Symptoms of Babesiosis include high fever and chills, as well as fatigue, shortness of breath, headache, chest pain, sweats, and muscle ache. Streptococcus pneumoniae and Haemophilus influenza are both common causes of upper respiratory infections. Their symptoms are actually similar to Babesiosis and may also include a cough and altered mental status/confusion. Neisseria meningititis symptoms include all of the above as well as a stiff neck, nausea and vomiting.
In all of these cases, people who are lacking splenetic function are at great risk in that infection from encapsulated bacteria can lead to sepsis, which can be fatal.
There is no way to be sure that a high fever is a result of these kinds of infections without a blood culture, and, unfortunately, the results of blood cultures can take anywhere from a few hours to a few days. For Hodgkin’s survivors without spleens, time is of the essence.
It is widely recommend that asplenic patients seek immediate attention if they have any of the symptoms described above. DO NOT WAIT. Tell your health care provider that you don’t have a spleen. Give them a complete list of your symptoms. Insist on having a blood culture performed AND that you receive a strong antibiotic while waiting for results.
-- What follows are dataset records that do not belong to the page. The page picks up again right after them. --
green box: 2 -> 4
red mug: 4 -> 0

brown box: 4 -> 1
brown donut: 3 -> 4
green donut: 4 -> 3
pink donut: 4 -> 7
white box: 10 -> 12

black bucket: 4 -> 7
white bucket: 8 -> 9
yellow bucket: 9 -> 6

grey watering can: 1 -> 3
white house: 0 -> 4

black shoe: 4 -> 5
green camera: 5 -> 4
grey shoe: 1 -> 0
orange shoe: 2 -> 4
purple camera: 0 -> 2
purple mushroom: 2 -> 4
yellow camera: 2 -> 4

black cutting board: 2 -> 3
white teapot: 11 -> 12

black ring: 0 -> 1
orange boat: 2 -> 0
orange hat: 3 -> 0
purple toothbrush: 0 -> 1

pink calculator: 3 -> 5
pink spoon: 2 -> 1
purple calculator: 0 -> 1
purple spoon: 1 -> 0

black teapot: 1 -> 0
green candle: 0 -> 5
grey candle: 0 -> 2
GET VACCINATED! Vaccines can dramatically reduce your chance of infection. It is recommended that survivors without splenetic function receive the pneumococcal, meningococcal, and HIB (Hameophilus influenzae type B) vaccines. It is also commonly recommended that we receive an annual flu shot as well. Talk to your physician about a vaccine schedule- which ones, how often, etc.
As for Babesia, prevention is similar to the recommendations for Lyme disease- avoid wooded, brushy areas as well as overgrown grasses, dunes, etc. Walk on well-worn paths. Cover exposed skin with long pants, socks, and a long sleeved shirt. Do a “tick check” when you are back indoors- a head to toe thorough look- and on your pets too!
Lastly, remember that not all health care providers are used to seeing people without spleens. Removing the spleen during the staging process for Hodgkin’s is no longer routine. Like everything else, you may have to be proactive about this piece of your medical history. You can wear a medical ID bracelet that states that you are asplenic. You can also carry a medical ID card that lists your previous surgeries, treatment, prescriptions, etc. And, you can do both- just to be on the safe side.
Not having a spleen may be the most significant consequence of earlier diagnosis and treatment for Hodgkin’s, and yet it is often overlooked, as it is the “absence” of something as opposed to something “new” – like cardiac disease or secondary cancers. It is relatively silent. But it could be relatively deadly.